Discovery science, like this work, is vital for cancer research as it increases our fundamental understanding of cancer biology. Without findings which illuminate what is going on within cancers it would be impossible to know where to start when looking for new drugs that might be effective against the disease.

The study is published in Nature Communications and was funded by Cancer Research UK and the Medical Research Council.

The role of the BRG1 gene

The researchers looked at what happened when they turned off the gene for BRG1 in cancer cells. They found that to start with the cells were unhappy and replicated very slowly. But gradually over eight months they recovered. 

This steady return to fitness was associated with many of the cells becoming aneuploid, something not seen in the control cells where the BRG1 gene was active. These findings suggest that the loss of BRG1 allows the evolution of aneuploidy in cancer cells. 

Being aneuploid may be advantageous to cancer cells as it provides more genetic variation and additional copies of genes which allows them to evolve and adapt to new environments. Understanding and confronting cancer’s ability to adapt and evolve is a key area of research at the ICR and forms a central part of the ICR’s current research strategy.

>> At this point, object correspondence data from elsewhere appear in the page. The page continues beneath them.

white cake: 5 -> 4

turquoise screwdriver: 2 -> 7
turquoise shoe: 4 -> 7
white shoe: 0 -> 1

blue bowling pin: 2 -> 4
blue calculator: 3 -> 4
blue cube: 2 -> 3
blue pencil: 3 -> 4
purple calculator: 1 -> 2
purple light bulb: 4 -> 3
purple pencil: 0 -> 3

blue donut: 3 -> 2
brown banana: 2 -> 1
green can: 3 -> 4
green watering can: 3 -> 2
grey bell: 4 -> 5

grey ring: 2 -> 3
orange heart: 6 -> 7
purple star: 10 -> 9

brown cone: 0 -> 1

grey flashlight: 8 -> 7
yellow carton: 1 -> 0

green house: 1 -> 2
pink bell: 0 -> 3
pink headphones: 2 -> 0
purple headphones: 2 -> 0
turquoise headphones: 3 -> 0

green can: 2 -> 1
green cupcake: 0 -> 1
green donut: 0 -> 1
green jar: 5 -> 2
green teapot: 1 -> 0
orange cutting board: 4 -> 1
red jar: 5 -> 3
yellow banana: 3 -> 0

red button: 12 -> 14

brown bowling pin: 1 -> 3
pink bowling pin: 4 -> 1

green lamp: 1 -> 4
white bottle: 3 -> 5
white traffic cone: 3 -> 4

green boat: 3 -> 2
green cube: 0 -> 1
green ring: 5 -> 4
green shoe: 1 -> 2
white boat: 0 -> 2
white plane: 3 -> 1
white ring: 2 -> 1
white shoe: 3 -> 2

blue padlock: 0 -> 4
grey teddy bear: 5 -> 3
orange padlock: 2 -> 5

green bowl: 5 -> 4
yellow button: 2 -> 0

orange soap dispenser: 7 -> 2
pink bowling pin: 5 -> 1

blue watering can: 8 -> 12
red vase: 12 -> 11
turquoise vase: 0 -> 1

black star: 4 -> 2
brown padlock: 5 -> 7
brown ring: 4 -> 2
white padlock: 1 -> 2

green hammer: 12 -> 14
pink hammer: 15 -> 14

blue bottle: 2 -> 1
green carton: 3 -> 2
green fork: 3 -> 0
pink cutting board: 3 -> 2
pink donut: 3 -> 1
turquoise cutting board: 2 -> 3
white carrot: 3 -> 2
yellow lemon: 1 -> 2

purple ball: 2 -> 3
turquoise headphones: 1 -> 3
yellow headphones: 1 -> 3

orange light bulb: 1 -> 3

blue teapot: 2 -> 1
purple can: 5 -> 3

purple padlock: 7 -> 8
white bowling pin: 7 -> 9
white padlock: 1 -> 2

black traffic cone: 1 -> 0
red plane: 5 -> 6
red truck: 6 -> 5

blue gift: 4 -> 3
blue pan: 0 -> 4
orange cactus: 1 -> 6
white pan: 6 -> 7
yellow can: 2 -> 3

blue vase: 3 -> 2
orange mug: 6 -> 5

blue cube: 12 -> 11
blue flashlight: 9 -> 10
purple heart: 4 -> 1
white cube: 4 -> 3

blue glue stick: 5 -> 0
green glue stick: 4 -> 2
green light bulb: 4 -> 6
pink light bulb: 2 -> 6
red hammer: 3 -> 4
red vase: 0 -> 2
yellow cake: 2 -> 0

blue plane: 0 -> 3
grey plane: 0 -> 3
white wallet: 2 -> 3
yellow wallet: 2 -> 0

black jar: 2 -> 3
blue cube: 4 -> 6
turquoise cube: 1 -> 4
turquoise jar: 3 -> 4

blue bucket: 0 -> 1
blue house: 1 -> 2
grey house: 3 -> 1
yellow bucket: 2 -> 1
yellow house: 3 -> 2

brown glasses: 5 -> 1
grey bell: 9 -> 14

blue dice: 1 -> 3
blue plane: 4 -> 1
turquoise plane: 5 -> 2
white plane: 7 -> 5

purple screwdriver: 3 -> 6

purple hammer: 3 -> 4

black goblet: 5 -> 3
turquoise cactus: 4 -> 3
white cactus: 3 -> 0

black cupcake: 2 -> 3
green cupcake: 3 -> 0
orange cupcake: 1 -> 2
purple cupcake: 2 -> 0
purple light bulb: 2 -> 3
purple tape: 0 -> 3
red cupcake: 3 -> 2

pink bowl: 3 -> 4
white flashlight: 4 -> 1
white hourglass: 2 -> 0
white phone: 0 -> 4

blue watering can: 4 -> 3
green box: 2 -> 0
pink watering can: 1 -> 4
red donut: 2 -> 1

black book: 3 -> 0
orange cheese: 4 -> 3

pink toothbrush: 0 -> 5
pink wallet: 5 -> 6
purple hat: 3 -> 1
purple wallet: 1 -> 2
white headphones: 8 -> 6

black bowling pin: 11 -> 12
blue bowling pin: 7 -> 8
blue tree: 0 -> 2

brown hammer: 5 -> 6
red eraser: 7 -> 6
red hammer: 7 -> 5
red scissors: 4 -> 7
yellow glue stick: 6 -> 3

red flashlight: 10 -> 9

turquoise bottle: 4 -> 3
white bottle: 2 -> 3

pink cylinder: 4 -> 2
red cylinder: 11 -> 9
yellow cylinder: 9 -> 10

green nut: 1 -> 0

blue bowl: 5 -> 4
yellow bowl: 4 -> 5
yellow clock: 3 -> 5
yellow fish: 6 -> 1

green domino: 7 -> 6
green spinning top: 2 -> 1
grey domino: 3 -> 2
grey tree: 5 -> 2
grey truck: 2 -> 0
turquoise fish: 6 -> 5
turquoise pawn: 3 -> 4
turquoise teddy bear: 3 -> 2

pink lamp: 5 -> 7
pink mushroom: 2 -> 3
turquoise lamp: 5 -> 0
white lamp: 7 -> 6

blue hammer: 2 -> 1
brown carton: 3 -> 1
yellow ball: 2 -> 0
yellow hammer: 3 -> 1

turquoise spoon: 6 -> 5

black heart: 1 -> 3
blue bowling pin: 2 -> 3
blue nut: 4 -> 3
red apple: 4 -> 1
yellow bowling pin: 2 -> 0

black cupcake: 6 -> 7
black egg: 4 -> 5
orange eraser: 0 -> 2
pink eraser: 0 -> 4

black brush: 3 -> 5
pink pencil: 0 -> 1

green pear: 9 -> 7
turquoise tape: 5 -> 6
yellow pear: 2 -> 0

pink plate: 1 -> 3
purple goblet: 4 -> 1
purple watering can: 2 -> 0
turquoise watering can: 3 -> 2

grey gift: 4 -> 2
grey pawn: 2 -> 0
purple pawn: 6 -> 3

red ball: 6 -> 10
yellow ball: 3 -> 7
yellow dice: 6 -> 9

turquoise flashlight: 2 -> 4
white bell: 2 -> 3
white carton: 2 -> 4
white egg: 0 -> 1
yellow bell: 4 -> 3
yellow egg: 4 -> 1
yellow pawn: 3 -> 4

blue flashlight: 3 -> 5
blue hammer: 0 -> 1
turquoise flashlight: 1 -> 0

This research also highlights the role of a protein complex called SWI/SNF, a group of proteins that work together to wind and unwind DNA so it can be copied or repaired.

One in five of all human cancers contain a mutation which causes a loss of function to the SWI/SNF complex, suggesting SWI/SNF works as a tumour suppressor. However, we are far from fully understanding the role of SWI/SNF in cancer.

BRG1, the protein turned off in this study, forms a key part of the SWI/SNF complex. As cancer cells with aneuploidy can happily exist when they have lost BRG1, this research suggests that SWI/SNF has a role to play in preventing the toleration of aneuploidy.

Surviving with a different number of chromosomes

The researchers additionally saw that the biological pathways linked to aneuploidy tolerance changed immediately when BRG1 was lost. The scientists suggest that these early changes in aneuploidy-tolerance pathways allow the cells without BRG1 to have different numbers of chromosomes without the usual loss of health seen in aneuploid cells.

The scientists further tested the role of BRG1 in aneuploidy tolerance by inducing aneuploidy in cancer cells which had BRG1 turned off and in control cells with active BRG1.

They found that the number of cells without BRG1 that survived after seven days of exposure to a drug which causes aneuploidy was approximately double the number of cells with BRG1 that survived. This provides further support to the idea that cells without BRG1 are better at tolerating aneuploidy than those with the protein.

Providing clues

Study lead Professor Jessica Downs, Professor of Epigenetics and Genome Stability at the ICR, said:

“Our research has helped to uncover one factor that could explain how many cancer cells are able to happily exist and grow with an abnormal number of chromosomes when this state normally results in decreased cell fitness. In the future these finding might provide clues as to how cancer growth may be disrupted.

“The work we do to understand the basic biology and evolution of cancers is crucial in our fight against this disease.” 

Joint first author of the study Dr Pedro Zuazua-Villar, Senior Scientific Officer in the Epigenetics and Genome Stability Team at the ICR, said:

“Cancer is so challenging to treat because it is enormously complex, and it can adapt to changes in its environment. This study finds that being tolerant to aneuploidy is one way that cancer cells are able to adapt and evolve so effectively.

Through studies like this we hope to ultimately be able to predict the path of cancer evolution from a single tumour sample, so doctors can see and counter-act cancer’s next move.”